DeepSeek’s multimodal direction seems centered on explicit spatial grounding: Speculation about DeepSeek-Vision outperforming V4-Pro on ARC-AGI-2 because of actual spatial reasoning came from @teortaxesTex. A later summary of a briefly posted-and-deleted tech report from ZhihuFrontier described a multimodal CoT system that can “point while thinking” using boxes and points embedded directly into reasoning traces to reduce the “reference gap” in counting, maze solving, and path tracing. The stack reportedly uses DeepSeek-ViT, CSA compression, and V4-Flash (284B total / 13B active). Even if early tests still show weaknesses, it is a notable architectural bet: turning visual reasoning into explicit grounded computation rather than plain text description.
Codex’s Rapid Product Expansion vs Claude Code, Devin, and Other Agent Runtimes
Codex is winning on product velocity and UX polish, not just base model quality: A major theme across tweets was how quickly the Codex app is improving. High-engagement praise came from @gdb, @theo, and others comparing its feel favorably to alternatives. OpenAI added a device toolbar for responsive testing and improved browser-use speed by ~30% in “vibe testing,” per @JamesZmSun. It also added CI status in chat via @reach_vb, migration/import tooling for settings/plugins/agents via OpenAI, and a surprisingly viral pets system in Codex via @OpenAIDevs. While whimsical, the repeated point from users was that OpenAI is shipping a cohesive environment, not just a model endpoint.
Codex vs Claude Code is increasingly framed as UX + speed + taste tradeoffs: @theo summarized the current frontier coding vibe: GPT-5.5 is “smarter and can unblock you,” while Opus 4.7 has better intent/taste but can wander. In a second post, he argued Claude Code feels much slower on TTFT/TPS and requires more tool calls, while GPT/Codex feels more direct and economical for “fast mode” style use (tweet). Still, public benchmark comparisons are mixed: @scaling01 said GPT-5.5 did not beat Opus 4.7 on PostTrainBench in the Claude Code harness, highlighting how much results remain harness-dependent.
Other agent runtimes are converging on similar primitives: Devin launched “inside your shell” hotkey access via @cognition. Hermes added a /goal loop with a supervisor model forcing the agent to continue until completion, via @Teknium. Flue, introduced by @FredKSchott, positions itself as a TypeScript framework for headless autonomous agents, “like Claude Code but programmable.” The common pattern across these launches is that the competitive surface is moving from raw model IQ to agent harness design: subagents, browser-use, durable state, compaction, skills, and feedback loops.
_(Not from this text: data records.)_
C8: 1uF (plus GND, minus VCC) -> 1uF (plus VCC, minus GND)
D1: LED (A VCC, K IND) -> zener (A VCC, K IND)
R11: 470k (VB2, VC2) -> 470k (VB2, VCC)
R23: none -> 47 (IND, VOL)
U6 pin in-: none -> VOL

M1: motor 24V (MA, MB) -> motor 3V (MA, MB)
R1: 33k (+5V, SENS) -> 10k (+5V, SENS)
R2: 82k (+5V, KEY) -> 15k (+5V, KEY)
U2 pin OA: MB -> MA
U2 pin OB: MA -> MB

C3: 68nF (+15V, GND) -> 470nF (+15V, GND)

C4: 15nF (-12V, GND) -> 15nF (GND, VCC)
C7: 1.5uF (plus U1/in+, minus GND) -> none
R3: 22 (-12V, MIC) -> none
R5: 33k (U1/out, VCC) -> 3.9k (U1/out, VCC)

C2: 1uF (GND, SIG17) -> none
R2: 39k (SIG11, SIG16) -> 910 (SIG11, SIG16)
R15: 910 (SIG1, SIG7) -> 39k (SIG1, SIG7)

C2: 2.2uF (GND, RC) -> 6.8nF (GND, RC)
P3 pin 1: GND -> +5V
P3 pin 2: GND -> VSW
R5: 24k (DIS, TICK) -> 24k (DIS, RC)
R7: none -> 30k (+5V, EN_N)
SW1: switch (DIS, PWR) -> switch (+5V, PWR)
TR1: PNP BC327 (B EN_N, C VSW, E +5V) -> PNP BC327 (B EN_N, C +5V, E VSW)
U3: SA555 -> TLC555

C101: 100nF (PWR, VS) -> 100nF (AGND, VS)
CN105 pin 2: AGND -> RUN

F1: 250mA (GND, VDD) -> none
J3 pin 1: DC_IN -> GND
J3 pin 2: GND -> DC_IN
Agent Infrastructure: Retrieval, Memory, HITL, and Durable Execution
The strongest research signal was that agent systems are bottlenecked by runtime design, not just model quality: Two especially useful papers were highlighted. First, ReaLM-Retrieve, summarized by @omarsar0, argues that reasoning models need retrieval during inference rather than only before it. It reports +10.1% absolute F1 over standard RAG and 47% fewer retrieval calls than fixed-interval IRCoT, with 3.2x lower per-retrieval overhead. Second, OCR-Memory, shared by @dair_ai, stores long-horizon trajectories as images with indexed anchors, retrieving exact prior content instead of lossy text summaries; it reports SOTA on Mind2Web and AppWorld under strict context limits.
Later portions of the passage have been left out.